By William Kincaid
NEW BREMEN -- In the 1950s, a simple, yet powerful scowl from a parent many times was all it took for an unruly child to snap back into line, knowing well the implication of "the look."
What has happened to the contemporary American parent and the legions of out-of-control and chemically imbalanced children?
This was the question posed by nationally-known family psychologist and best selling author John Rosemond to many parents attending his Wednesday night presentation at New Bremen High School.
Before the 1960s, Rosemond said parents followed a singular set of fundamental truths that were unwavering in western society for thousands of years -- the Bible.
Today's parents, Rosemond said, now follow the psychological paradigm of the 1960s and one of its central features that high self-esteem is a good and desirable trait to develop in a child. According to Rosemond, this is not true and is responsible for many of the parenting problems today.
"High self-esteem is not a good thing," he said. "People with high self-esteem ... have low self-control. Jesus did not say 'blessed are those who think highly of themselves.' "
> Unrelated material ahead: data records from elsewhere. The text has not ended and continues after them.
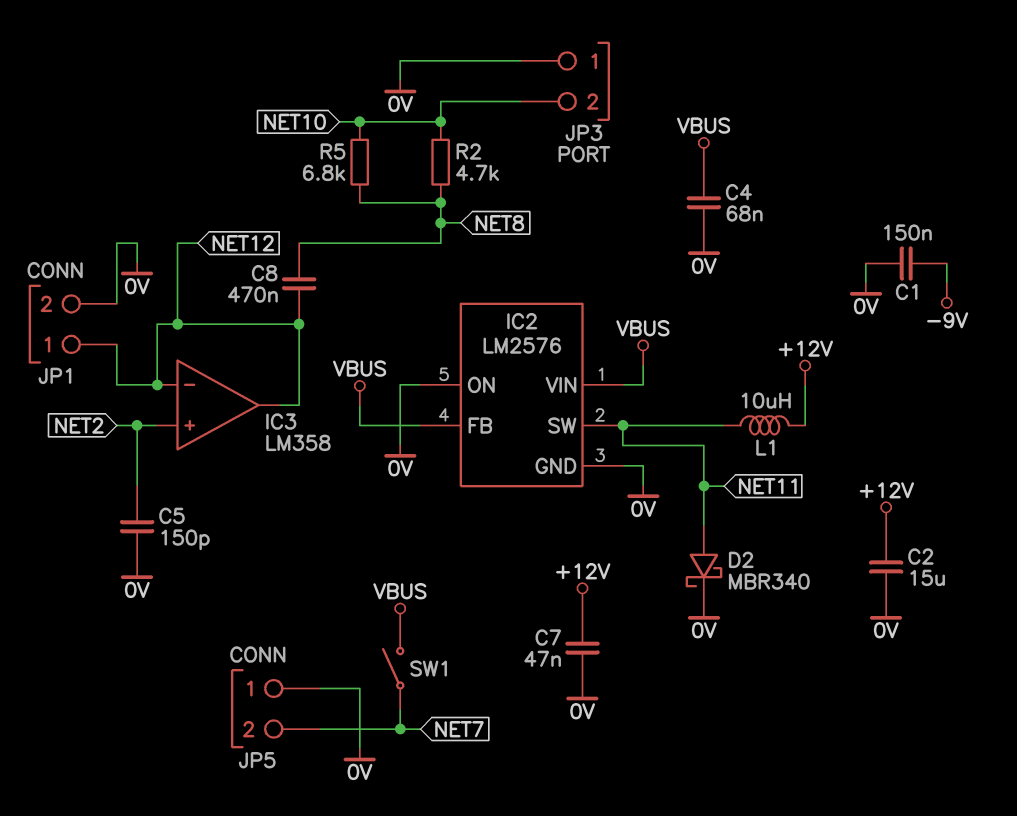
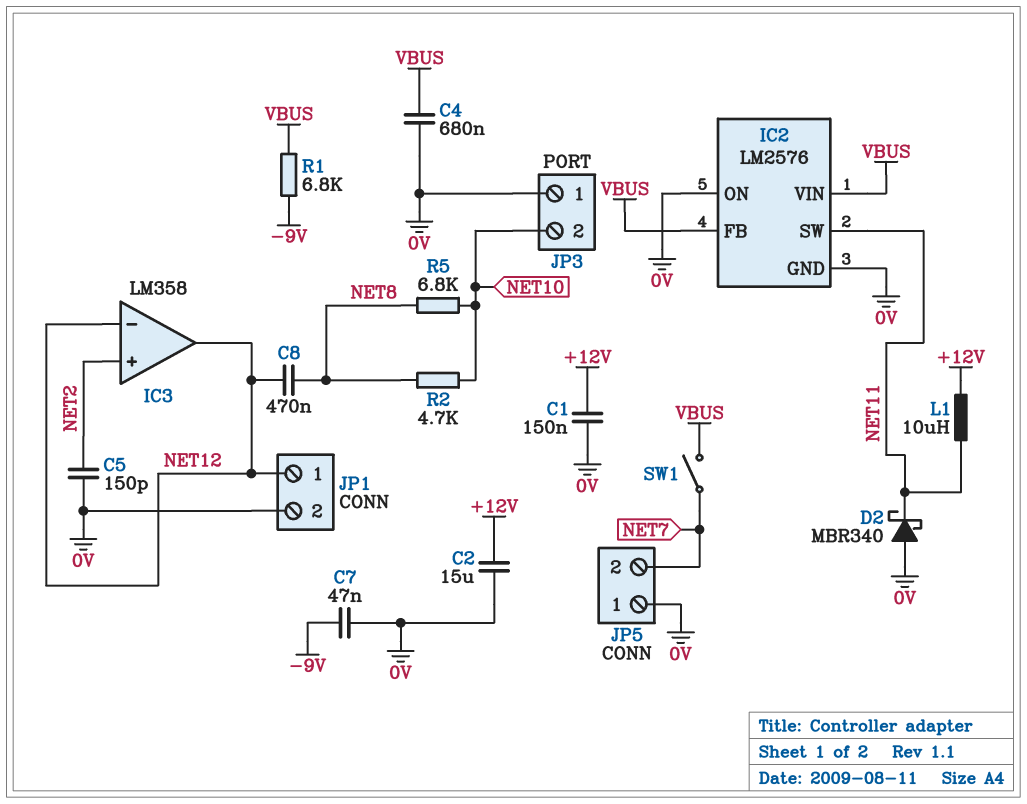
C1: 150nF (-9V, 0V) -> 150nF (+12V, 0V)
C4: 68nF (0V, VBUS) -> 680nF (0V, VBUS)
C7: 47nF (+12V, 0V) -> 47nF (-9V, 0V)
D2: schottky MBR340 (A NET11, K 0V) -> schottky MBR340 (A 0V, K NET11)
R1: none -> 6.8k (-9V, VBUS)

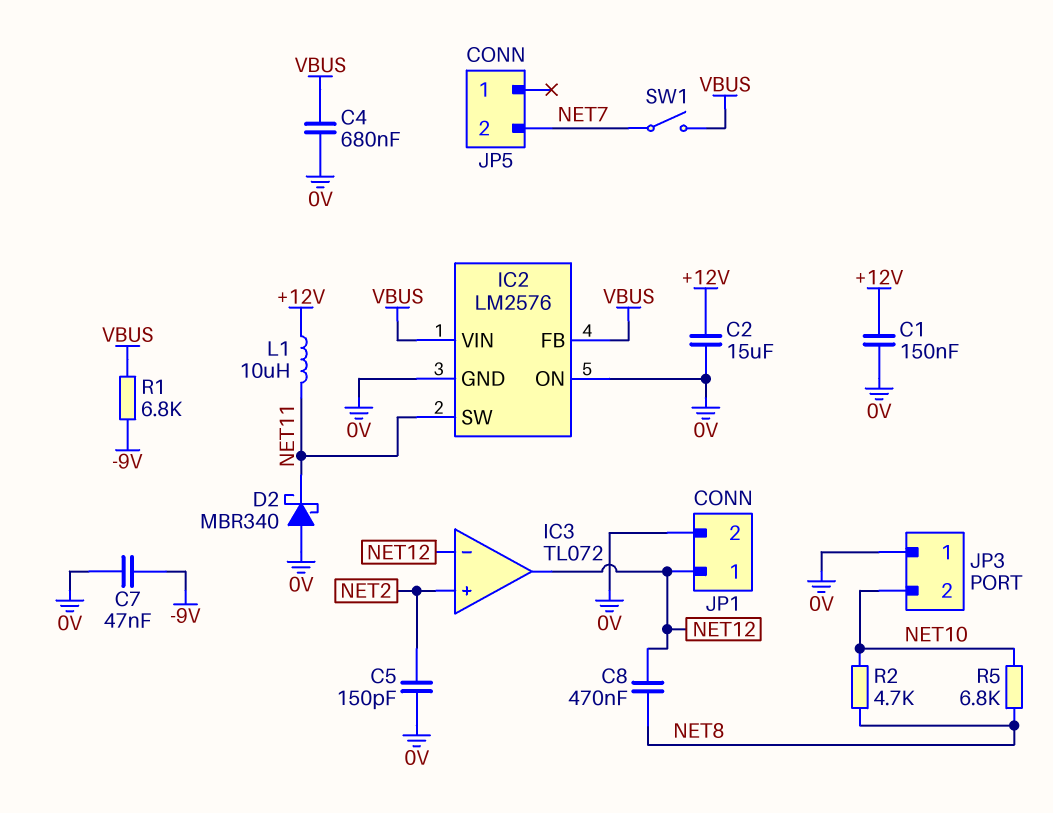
IC3: LM358 -> TL072
JP5 pin 1: 0V -> none

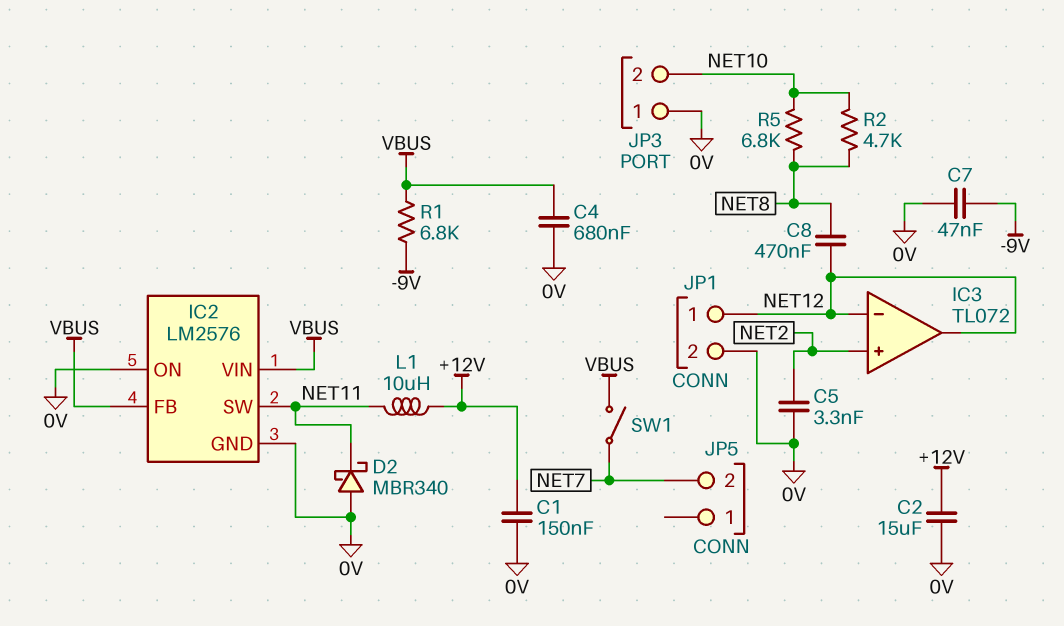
C5: 150pF (0V, NET2) -> 3.3nF (0V, NET2)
Rosemond said children with high self-esteem are not a positive thing for the community, the school or the culture. Although these children may be "good-time Charlies" and gregarious individuals when things are going their way, they become "very mean and ugly during bad times," he said.
These people, he said, become angry at those who prevent them from getting what they want.
Spouse and child abusers, Rosemond pointed out, all have high self-esteem and lash out at their loved ones when they disagree. High self-esteem, he said, is a narcissistic worship of the self.
Rosemond also said behavior modifications -- the system of punishment and rewards -- will not work on people.
"It doesn't work on human beings, period," he said, making the exception of when in institutional settings.
Although electric shocks may work on dogs and rats in scientific experiments, these creatures, he said, have no need to reject authority.
"Human beings are rebellious," he said.
But Americans, he said, are always trying to make behavior modification work and are looking for new methods and techniques, which are really variations on the failed system.
"I'm not giving you the answers you hoped for," Rosemond told the crowd.
Instead of discipline, he said parents should make disciples out of their children. Things such as "the look," body language and verbal tone are all expressions of leadership.
He also stressed the importance of an "economy of words," as opposed to the "psychological yada-yada-yada." In other words, instead of carrying on and asking if the child understands what he has done or taking time-outs or trying to persuade them with rewards of cake or ice cream, parents should tell their children, only once, what to do.
When parents do use punishments, he said they must be grossly out of proportion to the crime, so they can deal with the current wrongdoing and simultaneously teach a lasting lesson. Punishments that don't create discomforting memories -- that are never forgotten by the child -- are useless.
Communication, then consequences and finally consistency are the most important aspects of parenting, he said. He said learn to tell children what to do through proper and powerful leadership -- clear, concise and commanding.
"New methods are not going to solve America's problems," he said. "Parents are hung up on expecting wrong behavior. In parenting, your going to get what you expect."
Rosemond was brought to the area by the 2006 Homan Forum for families.